BRISBANE. A presidente Dilma Rousseff não deu nenhuma indicação hoje de quem será o novo ministro da Fazenda. Mas seja lá quem for, ela já decidiu uma coisa:

— Nós vamos fazer ajustes.

A presidente garantiu que “nem todos os ajustes são pelo lado de cortar a demanda”. E deixou claro que o foco será outro:

— Eu não acho que você consegue recuperar uma economia sem ter uma política com foco na demanda.
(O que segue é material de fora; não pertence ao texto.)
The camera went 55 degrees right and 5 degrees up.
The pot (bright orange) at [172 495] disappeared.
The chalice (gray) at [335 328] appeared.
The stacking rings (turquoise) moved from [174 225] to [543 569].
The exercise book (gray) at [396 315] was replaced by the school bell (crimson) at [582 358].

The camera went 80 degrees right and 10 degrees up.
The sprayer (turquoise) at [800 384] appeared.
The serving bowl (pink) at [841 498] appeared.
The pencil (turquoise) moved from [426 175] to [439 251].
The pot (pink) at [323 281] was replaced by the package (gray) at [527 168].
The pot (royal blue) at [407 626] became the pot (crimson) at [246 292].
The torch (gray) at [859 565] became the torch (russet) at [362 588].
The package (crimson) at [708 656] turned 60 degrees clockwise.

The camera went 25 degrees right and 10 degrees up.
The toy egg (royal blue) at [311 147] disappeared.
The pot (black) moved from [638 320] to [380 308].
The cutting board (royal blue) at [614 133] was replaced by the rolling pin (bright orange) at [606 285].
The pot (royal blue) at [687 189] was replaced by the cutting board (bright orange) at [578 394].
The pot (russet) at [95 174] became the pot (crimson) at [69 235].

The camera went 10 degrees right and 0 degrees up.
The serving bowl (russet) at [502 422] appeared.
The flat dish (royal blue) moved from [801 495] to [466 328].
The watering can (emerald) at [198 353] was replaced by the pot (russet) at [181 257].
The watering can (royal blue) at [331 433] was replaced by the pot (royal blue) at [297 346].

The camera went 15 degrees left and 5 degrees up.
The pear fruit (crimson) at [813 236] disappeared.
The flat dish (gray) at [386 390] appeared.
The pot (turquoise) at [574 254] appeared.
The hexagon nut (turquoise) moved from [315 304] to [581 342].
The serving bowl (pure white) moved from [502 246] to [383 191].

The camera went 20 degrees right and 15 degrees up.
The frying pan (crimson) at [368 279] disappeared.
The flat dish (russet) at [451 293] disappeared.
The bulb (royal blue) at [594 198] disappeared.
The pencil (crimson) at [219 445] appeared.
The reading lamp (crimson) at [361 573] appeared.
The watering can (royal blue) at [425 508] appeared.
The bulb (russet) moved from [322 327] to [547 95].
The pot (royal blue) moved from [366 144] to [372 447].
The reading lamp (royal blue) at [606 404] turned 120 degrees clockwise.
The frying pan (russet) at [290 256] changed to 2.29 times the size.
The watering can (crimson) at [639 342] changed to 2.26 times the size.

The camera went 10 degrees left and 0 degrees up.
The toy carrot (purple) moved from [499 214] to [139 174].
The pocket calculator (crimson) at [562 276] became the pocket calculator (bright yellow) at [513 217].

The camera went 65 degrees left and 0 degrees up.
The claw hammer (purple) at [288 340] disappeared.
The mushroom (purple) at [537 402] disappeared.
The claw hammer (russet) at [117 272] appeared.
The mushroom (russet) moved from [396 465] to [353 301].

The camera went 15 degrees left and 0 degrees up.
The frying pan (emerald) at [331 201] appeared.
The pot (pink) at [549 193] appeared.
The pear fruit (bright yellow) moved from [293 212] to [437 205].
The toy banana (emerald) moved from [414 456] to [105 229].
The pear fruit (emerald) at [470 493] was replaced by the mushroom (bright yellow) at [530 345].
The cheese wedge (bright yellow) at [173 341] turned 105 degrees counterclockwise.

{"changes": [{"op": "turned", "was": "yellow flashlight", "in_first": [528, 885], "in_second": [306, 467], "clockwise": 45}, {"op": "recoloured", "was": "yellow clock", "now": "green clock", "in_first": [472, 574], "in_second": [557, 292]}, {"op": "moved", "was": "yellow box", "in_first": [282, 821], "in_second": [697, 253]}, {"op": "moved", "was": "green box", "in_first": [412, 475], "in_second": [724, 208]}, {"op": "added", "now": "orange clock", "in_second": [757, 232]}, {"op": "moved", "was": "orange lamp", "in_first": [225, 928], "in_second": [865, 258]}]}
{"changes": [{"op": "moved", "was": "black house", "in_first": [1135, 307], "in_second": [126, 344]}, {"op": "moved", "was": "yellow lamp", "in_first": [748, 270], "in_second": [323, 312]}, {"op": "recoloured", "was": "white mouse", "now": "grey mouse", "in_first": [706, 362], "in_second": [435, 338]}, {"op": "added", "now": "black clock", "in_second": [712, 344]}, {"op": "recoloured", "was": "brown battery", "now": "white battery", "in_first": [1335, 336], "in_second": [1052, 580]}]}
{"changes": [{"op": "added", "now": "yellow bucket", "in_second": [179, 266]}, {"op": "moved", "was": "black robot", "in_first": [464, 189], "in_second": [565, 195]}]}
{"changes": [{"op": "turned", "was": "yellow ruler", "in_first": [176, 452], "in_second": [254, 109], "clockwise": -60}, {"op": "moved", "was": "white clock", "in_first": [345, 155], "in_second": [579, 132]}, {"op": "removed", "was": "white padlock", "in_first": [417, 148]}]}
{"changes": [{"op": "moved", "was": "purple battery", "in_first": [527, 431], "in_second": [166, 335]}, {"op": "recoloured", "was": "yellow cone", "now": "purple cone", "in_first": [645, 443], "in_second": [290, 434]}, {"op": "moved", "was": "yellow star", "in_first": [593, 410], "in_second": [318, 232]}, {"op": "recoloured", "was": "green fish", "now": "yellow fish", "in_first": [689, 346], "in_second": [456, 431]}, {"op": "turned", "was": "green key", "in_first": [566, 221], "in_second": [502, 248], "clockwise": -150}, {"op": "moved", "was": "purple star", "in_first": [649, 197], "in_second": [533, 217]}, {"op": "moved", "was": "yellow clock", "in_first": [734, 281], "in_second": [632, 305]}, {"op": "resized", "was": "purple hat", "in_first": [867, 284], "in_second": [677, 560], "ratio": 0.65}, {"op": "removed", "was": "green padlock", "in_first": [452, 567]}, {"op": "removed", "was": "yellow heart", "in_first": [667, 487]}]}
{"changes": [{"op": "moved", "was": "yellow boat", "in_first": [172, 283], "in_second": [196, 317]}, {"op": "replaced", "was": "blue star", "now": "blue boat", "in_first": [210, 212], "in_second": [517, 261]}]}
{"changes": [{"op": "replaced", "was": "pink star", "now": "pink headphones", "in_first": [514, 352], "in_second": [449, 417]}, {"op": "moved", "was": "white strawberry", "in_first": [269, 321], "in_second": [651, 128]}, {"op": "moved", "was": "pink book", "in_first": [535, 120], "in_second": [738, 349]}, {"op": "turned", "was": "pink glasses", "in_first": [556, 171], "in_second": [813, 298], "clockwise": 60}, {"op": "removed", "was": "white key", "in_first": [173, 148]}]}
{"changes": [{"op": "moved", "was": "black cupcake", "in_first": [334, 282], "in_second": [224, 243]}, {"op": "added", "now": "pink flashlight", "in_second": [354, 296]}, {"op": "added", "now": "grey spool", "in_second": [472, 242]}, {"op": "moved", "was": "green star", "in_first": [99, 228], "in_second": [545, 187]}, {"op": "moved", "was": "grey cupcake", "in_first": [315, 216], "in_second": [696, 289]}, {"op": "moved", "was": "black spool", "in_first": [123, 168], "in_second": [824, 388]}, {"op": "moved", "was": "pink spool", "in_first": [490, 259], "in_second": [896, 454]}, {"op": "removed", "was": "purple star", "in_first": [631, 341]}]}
Você não pode achar que com restrição à demanda você recupera — disse, referindo-se à política de austeridade aplicada em alguns países, sobretudo na Europa.

Tanto ela quanto o ministro Guido Mantega, da Fazenda, que a acompanhou na reunião de cúpula das 20 maiores economias do mundo, o G-20, se negaram a revelar em que áreas serão feitas os cortes. Dilma explicou que no Brasil hoje há vários gastos e despesas que não resultam nem em mais investimento, nem em aumento de consumo. São estes gastos que serão cortados, avisou:

— Essas despesas que não levam à ampliação de investimento e consumo são aquelas que nós consideramos que podem ser cortadas. Tem outras despesas que temos que olhar porque são excessivas.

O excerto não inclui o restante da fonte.